Here's one way. First get the array of unique names:
In [11]: df.values.ravel()
Out[11]: array(['John', 'Tom', 'Homer', 'Bart', 'Tom', 'Maggie', 'Lisa', 'John'], dtype=object)
In [12]: pd.unique(df.values.ravel())
Out[12]: array(['John', 'Tom', 'Homer', 'Bart', 'Maggie', 'Lisa'], dtype=object)
and make this a Series, mapping names to their respective numbers:
In [13]: names = pd.unique(df.values.ravel())
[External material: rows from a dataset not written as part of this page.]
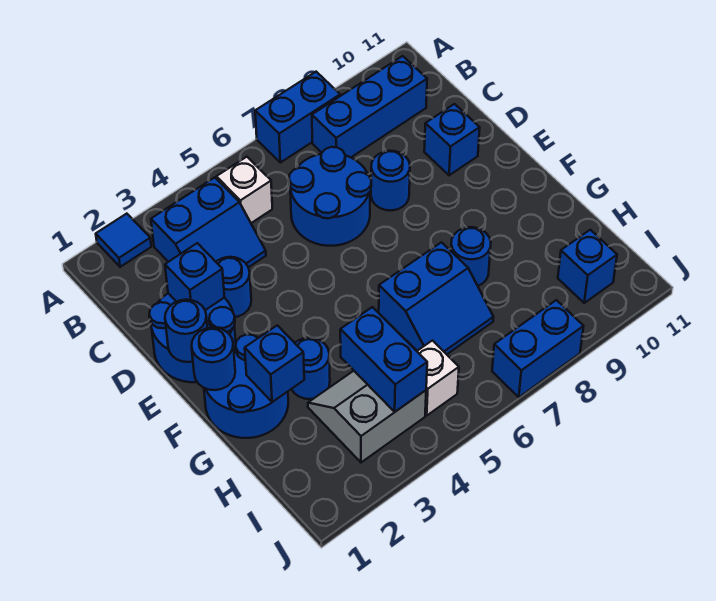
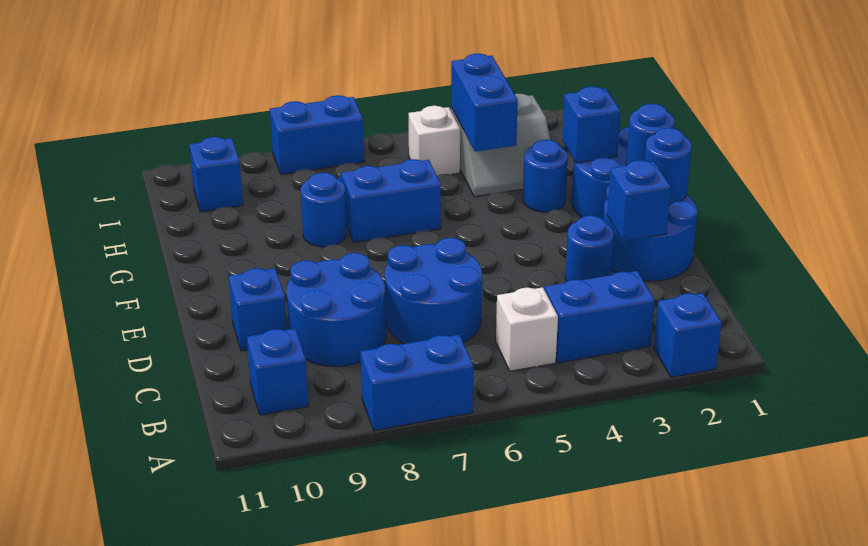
blue tile A2 level 1 -> blue brick A2 level 1
blue brick B8:B10 level 1 -> blue brick B10 level 1
blue round brick D8 level 1 -> blue round brick C8:D9 level 1

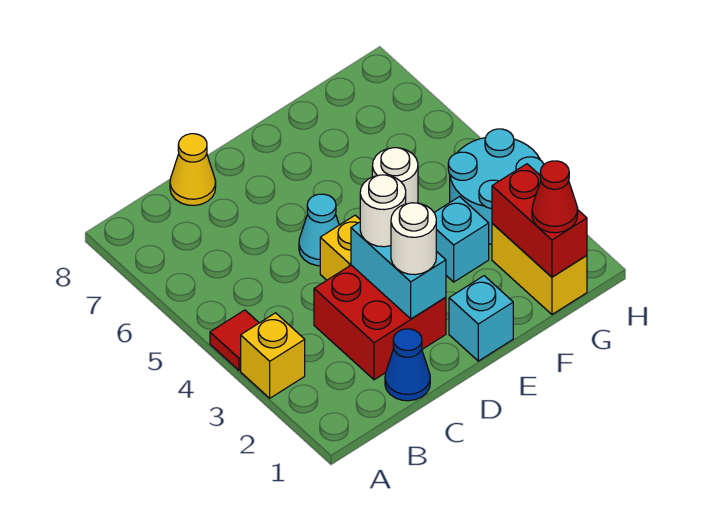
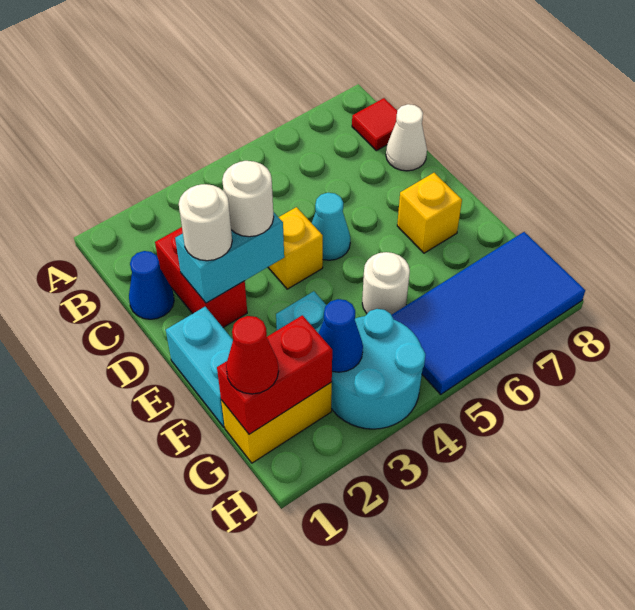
yellow brick A3 level 1 -> yellow brick E7 level 1
red tile A4 level 1 -> red tile B8 level 1
red brick C2:D3 level 1 -> red brick C2:D2 level 1
yellow cone C8 level 1 -> white cone C8 level 1
cyan brick E1 level 1 -> cyan brick E1:F1 level 1
none -> blue cone G3 level 2
none -> blue tile G5:H8 level 1

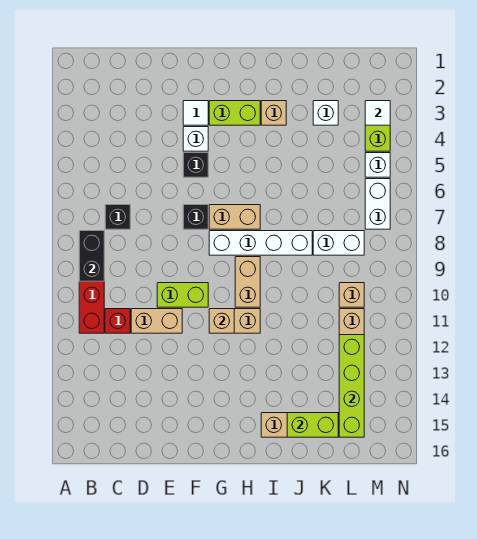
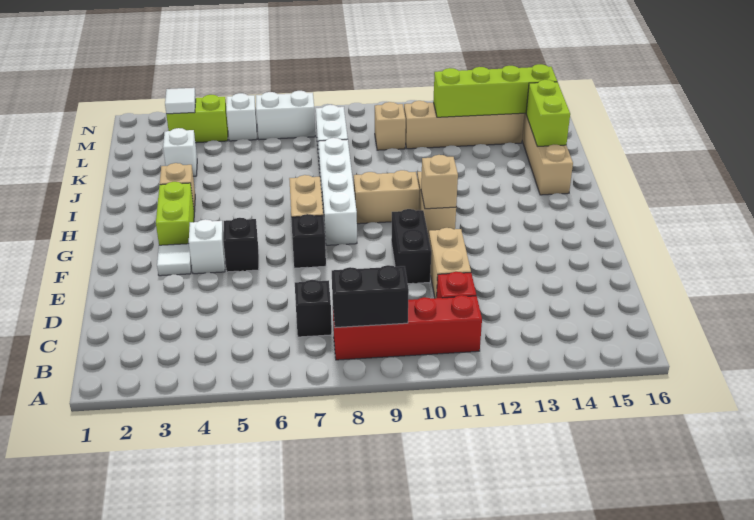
lime brick E10:F10 level 1 -> black brick E10:F10 level 1

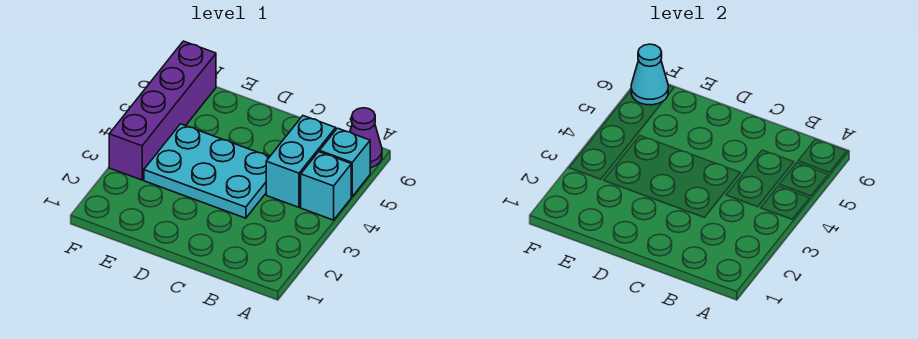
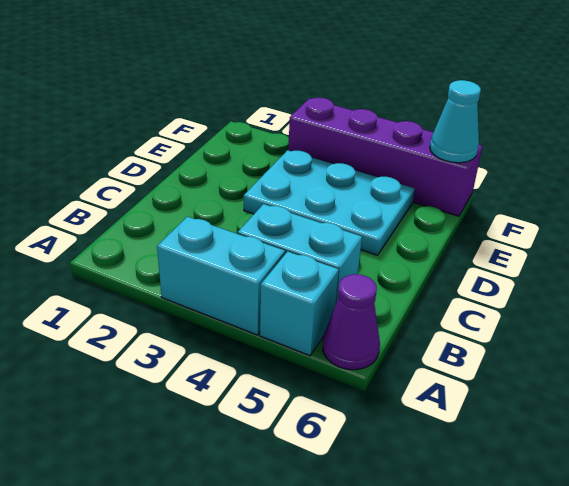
cyan brick A4 level 1 -> cyan brick A3:A4 level 1
cyan plate C3:E4 level 1 -> cyan plate D3:E5 level 1

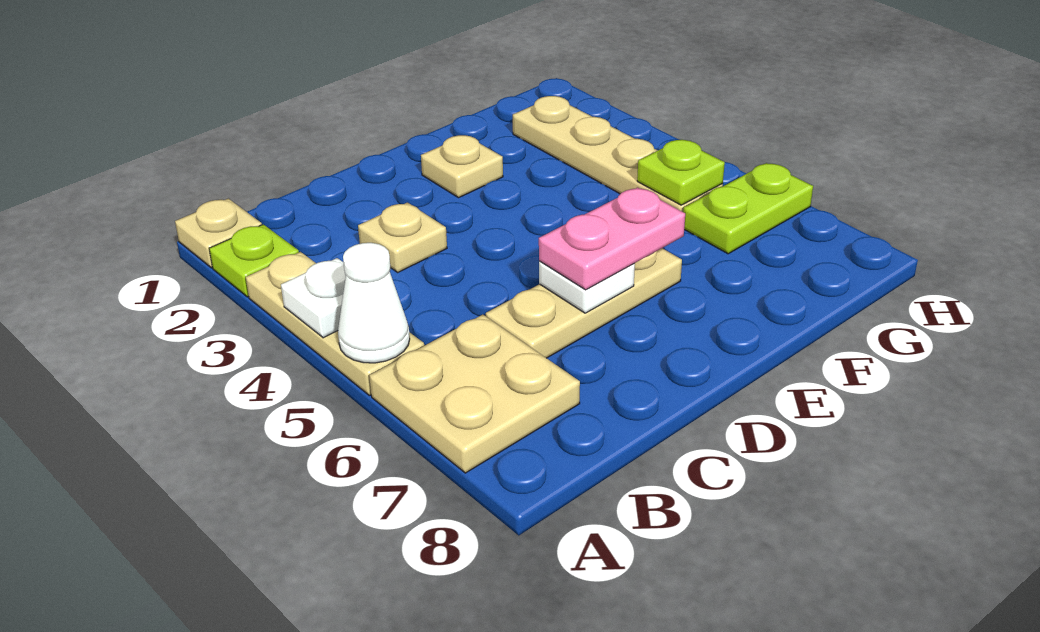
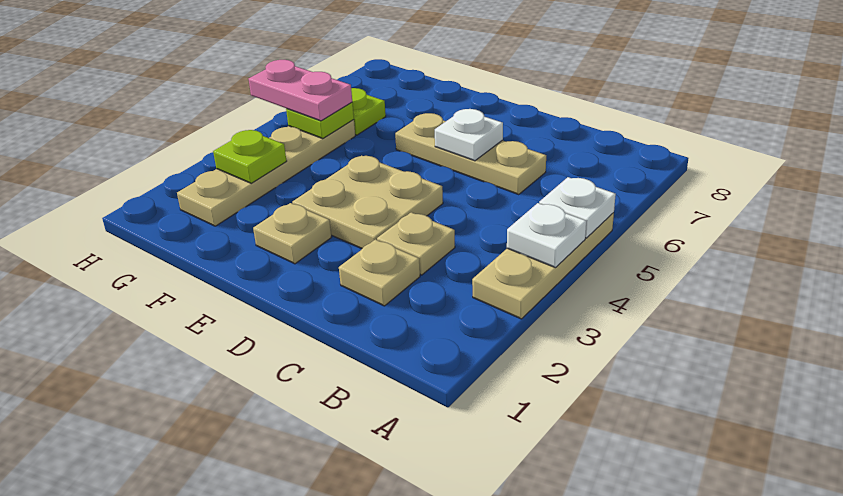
tan plate A1 level 1 -> tan plate C2 level 1
lime plate A2 level 1 -> lime plate G3 level 2
white cone A5 level 2 -> white plate A5 level 2
tan plate A6:B7 level 1 -> tan plate D3:E4 level 1
pink plate D6:E6 level 3 -> pink plate G5:H5 level 3

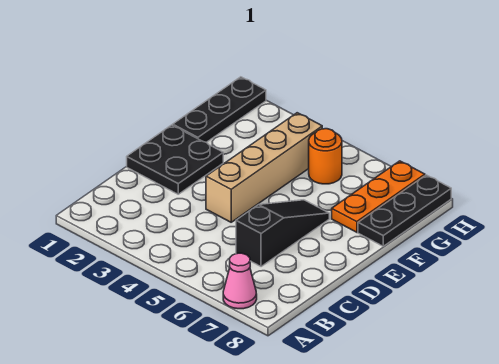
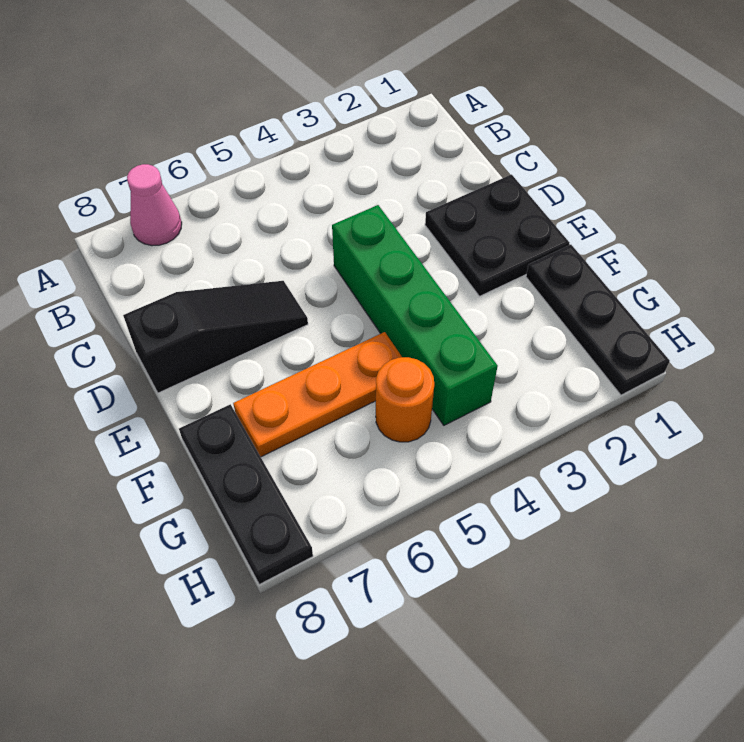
black slope C6:E6 level 1 top C -> black slope D6:D8 level 1 top 8
tan brick D4:G4 level 1 -> green brick D4:G4 level 1
orange plate F7:H7 level 1 -> orange plate F5:F7 level 1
In [14]: names = pd.Series(np.arange(len(names)), names)
In [15]: names
Out[15]:
John 0
Tom 1
Homer 2
Bart 3
Maggie 4
Lisa 5
dtype: int64
Now use applymap
and names.get
to lookup these numbers:
In [16]: df.applymap(names.get)
Out[16]:
A B
0 0 1
1 2 3
2 1 4
3 5 0
and assign it to the correct columns:
In [17]: df[["C", "D"]] = df.applymap(names.get)
In [18]: df
Out[18]:
A B C D
0 John Tom 0 1
1 Homer Bart 2 3
2 Tom Maggie 1 4
3 Lisa John 5 0
Note: This assumes that all the values are names to begin with, you may want to restrict this to some columns only:
df[['A', 'B']].values.ravel()
...
df[['A', 'B']].applymap(names.get)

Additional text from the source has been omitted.